And Game Tasting Week comes to a close, with Graham Walmsley’s A Taste for Murder. Great fun was had all week.

We played with me, Allie, Kate and Seth. Importantly, we didn’t get to actually finish the game, due to starting late. But the late start was in turn due to watching Gosford Park, so it was worth it. But it did rob us of a chance to experience the full play and dénouement.

Character creation was a breeze, despite the relative lack of support. Being told to chose a name, descriptor, position in the house—that’s all fine. But what could be hard, without some support, is defining your relationships with the other characters. But I read aloud the example, and people got the hang of it quickly. Play proceeded reasonably well, though it took a moment or three to get our feet under ourselves and figure out just what our characters wanted.

We ticked along just fine, having great fun rolling for the weather, until the murder. I ended up being murdered—the butler was the victim!—and got to take on the role of the Inspector. At this point, the Investigation action proved difficult. Not to understand, but to execute. We had, it turns out, made the situation almost too pregnant. All the characters had relationships that were just one step away from a motive for murder, but we needed three steps. Figuring out how to make the revelations of Investigation actions not lead directly to a motive for murder was hard.

The dice system was interesting; very quickly, the distribution of influence dice went wonky, and my character’s death didn’t help; of the three remaining characters, one had no influence dice after a scene or two, and the other two only had influence dice over that one. This meant that people’s mechanics-motivated actions were limited, and all focused on the diceless character, who could not, herself, meaningfully do anything.

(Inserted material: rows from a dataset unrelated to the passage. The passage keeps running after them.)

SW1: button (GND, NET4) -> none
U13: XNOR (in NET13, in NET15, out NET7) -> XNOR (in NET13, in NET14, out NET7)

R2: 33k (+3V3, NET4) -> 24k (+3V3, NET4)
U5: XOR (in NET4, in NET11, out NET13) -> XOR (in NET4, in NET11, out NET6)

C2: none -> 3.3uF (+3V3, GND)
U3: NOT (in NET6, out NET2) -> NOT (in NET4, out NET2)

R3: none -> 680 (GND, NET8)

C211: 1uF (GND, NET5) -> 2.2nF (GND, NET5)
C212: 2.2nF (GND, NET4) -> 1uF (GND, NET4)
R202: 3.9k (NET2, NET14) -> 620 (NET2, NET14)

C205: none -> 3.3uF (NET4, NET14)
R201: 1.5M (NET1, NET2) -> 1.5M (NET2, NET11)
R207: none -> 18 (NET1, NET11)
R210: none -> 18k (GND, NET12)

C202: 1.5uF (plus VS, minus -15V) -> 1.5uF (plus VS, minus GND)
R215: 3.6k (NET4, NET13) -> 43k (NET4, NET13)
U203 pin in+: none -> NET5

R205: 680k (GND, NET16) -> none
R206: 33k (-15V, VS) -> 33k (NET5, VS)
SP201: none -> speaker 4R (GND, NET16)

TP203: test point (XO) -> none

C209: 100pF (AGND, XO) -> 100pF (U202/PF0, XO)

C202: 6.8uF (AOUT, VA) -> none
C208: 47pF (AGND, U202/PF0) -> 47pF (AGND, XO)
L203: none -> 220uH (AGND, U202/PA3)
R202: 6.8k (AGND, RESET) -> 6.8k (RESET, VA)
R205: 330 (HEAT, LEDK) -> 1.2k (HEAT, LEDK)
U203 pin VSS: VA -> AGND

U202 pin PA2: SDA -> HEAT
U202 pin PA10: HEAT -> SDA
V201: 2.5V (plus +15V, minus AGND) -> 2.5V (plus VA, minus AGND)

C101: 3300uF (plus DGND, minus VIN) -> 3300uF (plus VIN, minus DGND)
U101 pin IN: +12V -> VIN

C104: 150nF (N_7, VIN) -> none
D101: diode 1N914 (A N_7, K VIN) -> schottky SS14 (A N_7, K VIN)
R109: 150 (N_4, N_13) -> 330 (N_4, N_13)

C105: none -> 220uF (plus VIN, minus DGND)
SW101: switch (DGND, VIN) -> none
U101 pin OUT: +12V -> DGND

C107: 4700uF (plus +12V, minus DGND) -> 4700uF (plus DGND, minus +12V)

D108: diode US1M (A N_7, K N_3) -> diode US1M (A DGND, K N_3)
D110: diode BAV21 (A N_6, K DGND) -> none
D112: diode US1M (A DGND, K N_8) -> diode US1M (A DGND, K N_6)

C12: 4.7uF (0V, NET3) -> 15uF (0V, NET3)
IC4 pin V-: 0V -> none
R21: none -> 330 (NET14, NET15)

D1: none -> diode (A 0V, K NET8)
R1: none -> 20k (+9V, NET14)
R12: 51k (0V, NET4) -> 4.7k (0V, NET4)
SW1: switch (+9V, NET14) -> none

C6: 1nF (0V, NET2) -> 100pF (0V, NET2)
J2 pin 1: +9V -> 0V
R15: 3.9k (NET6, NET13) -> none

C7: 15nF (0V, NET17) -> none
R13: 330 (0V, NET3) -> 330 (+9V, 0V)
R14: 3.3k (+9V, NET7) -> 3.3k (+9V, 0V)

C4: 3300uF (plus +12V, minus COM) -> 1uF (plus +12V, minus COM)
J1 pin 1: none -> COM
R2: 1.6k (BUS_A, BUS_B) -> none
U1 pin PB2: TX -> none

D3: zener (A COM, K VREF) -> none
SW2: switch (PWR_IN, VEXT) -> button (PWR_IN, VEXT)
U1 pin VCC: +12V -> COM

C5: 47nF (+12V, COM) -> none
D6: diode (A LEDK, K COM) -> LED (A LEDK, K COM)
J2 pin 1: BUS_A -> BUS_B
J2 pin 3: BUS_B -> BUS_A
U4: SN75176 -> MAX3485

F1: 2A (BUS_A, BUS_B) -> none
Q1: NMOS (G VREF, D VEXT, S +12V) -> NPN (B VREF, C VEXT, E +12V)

And this is where the rightward arrows of the game came to the rescue. The Black Die and White Die, in this game, rotate around some wheels of descriptors, and are awarded in a conflict to the character who most embodied the descriptor. This made a real difference both mechanically and fictively, just as it was supposed to. In fact, it was clear that this situation had been considered in the rules, given that it is basically how all characters relate to the Inspector.

The only problem with this was that certain descriptors were sticky. We couldn’t very well fit in, say, Hateful or Bloodletting in many scenes, and so the Black Die would go unused. The general idea of the Black and White Dice, rewarding very specific fictional positioning in a rotating fashion, was quite compelling though.

And so that’s it. Game tasting week has been a great success both in terms of education and fun. Hopefully, we’ll get to do something similar in the near future. Thanks to all who made it possible, both fellow players and game authors. Now, to digest.